Species are constantly pushing out against the environment by
having many offspring, by bestowing upon the offspring
variability hidden within the genome, and by accumulating new
variability through random mutation. When the environment
relaxes, the species expands outward with increased
variability.
Last summer, the market environment relaxed, and pretty much
any long equity or commodity strategy has worked since then.
Volatility declined and has been low ever since -- a measure
of the declining pressure being applied to market participants
to develop differentially successful strategies.
Spec Duo, in their recent volatility article,
pointed out that big drops in the VIX in one year bode poorly
for the coming year. Perhaps as the market environmental
pressure relaxes, there is an explosion of variability in
market strategies, most of which work just because of the
relaxed environmental conditions. Then when the birds return,
the poorly-adapted moths get eaten.
Kim Zussman responds
(03/03/2004 9:30:54):
Another biological analogy is the cycle of population
explosion/extinction resulting from changing environments.
One could postulate that long period shifts of volatility
regimes effect or cause subsequent regimes. In other words,
periods of high volatility (related to macro events) might
elicit flight of investors with weaker stomachs, effectively
purging markets of such participants. Once markets are cleared
by some critical amount, remaining participants (who are less
excitable and slower to react) create periods with less
volatility. Gradually, more and more investors are drawn back
into the market, including the excitable boys.
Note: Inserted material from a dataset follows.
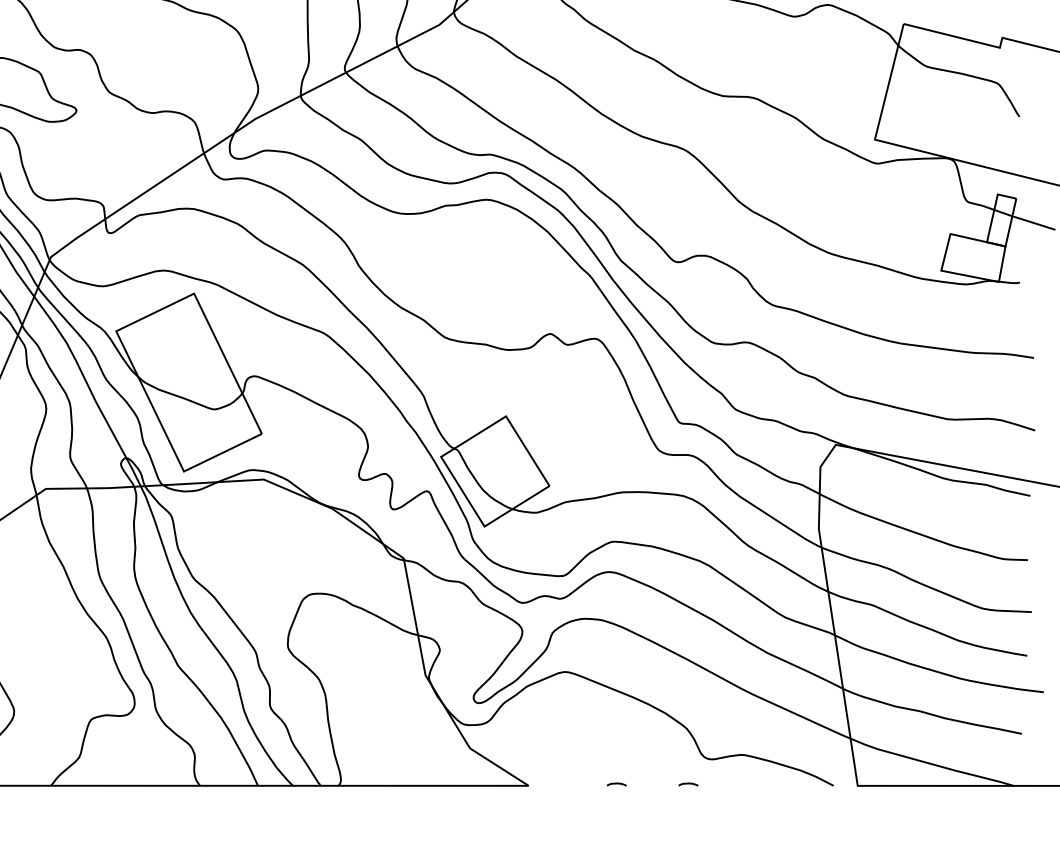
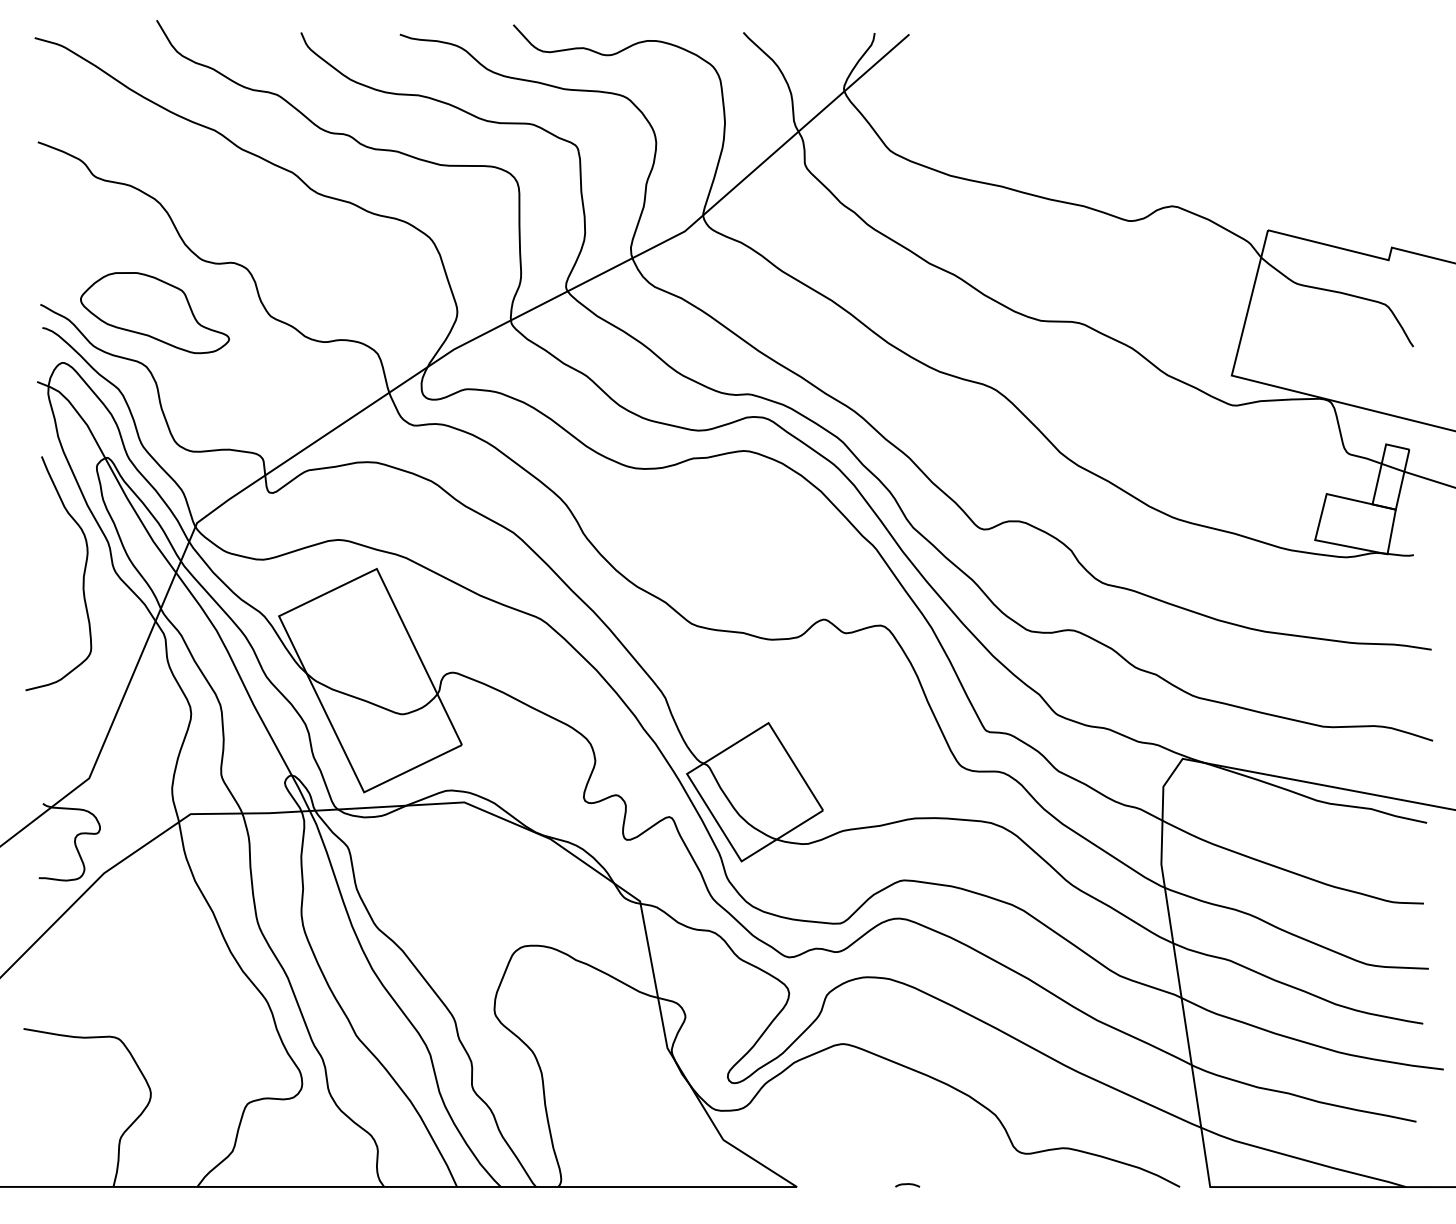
curve: (688, 783) -> (997, 1184), removed

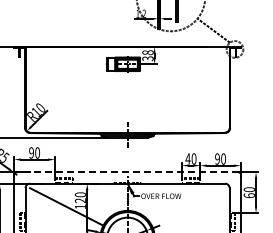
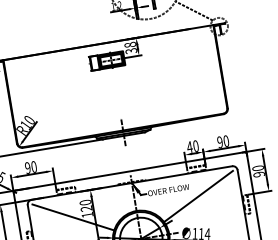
line: (127, 172) -> (129, 171), dashed -> solid
text: (248, 195) -> (258, 174), 60 -> 90
line: (188, 206) -> (198, 196), added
This leads to a
return of volatility.
Guo's recent note
pointed out that idiosyncratic volatility (stock vol not
related to market vol ) has been higher over a period when
volatility of macro-economy has down-shifted. He attributes
this to "increased competition" in the marketplace. Perhaps
also there is a component of the shifting nature of market
participants.
Big Al
responds
(03/03/2004 10:39:15)
Along the same lines, when the
poorly-adapted segment of the moth population expanded from 5%
to 45%, it happened in stages, as, for instance, moths born
with too-small wings survived instead of being eaten, then
bred to produce offspring more likely to have small wings,
etc. The expansion happened up a curve.
Likewise, as market pressure/volatility relaxes, various
strategies start to "survive" and "breed." Smith sees that his
energy sector fund is doing well, so he tells Jones, who buys
in. Money flows into funds, whose managers have to put it to
work. Performance gets chased in specific niches by many who
do not see the broad correlation of everything being up. It
seems that sector funds and ETFs might increase this effect by
eliminating the "middle-manager."
BTW, the end of the moth story is that the birds did come
back, the moth population contracted to its normal level, and
the poorly-adapted segment returned to its observed 5%.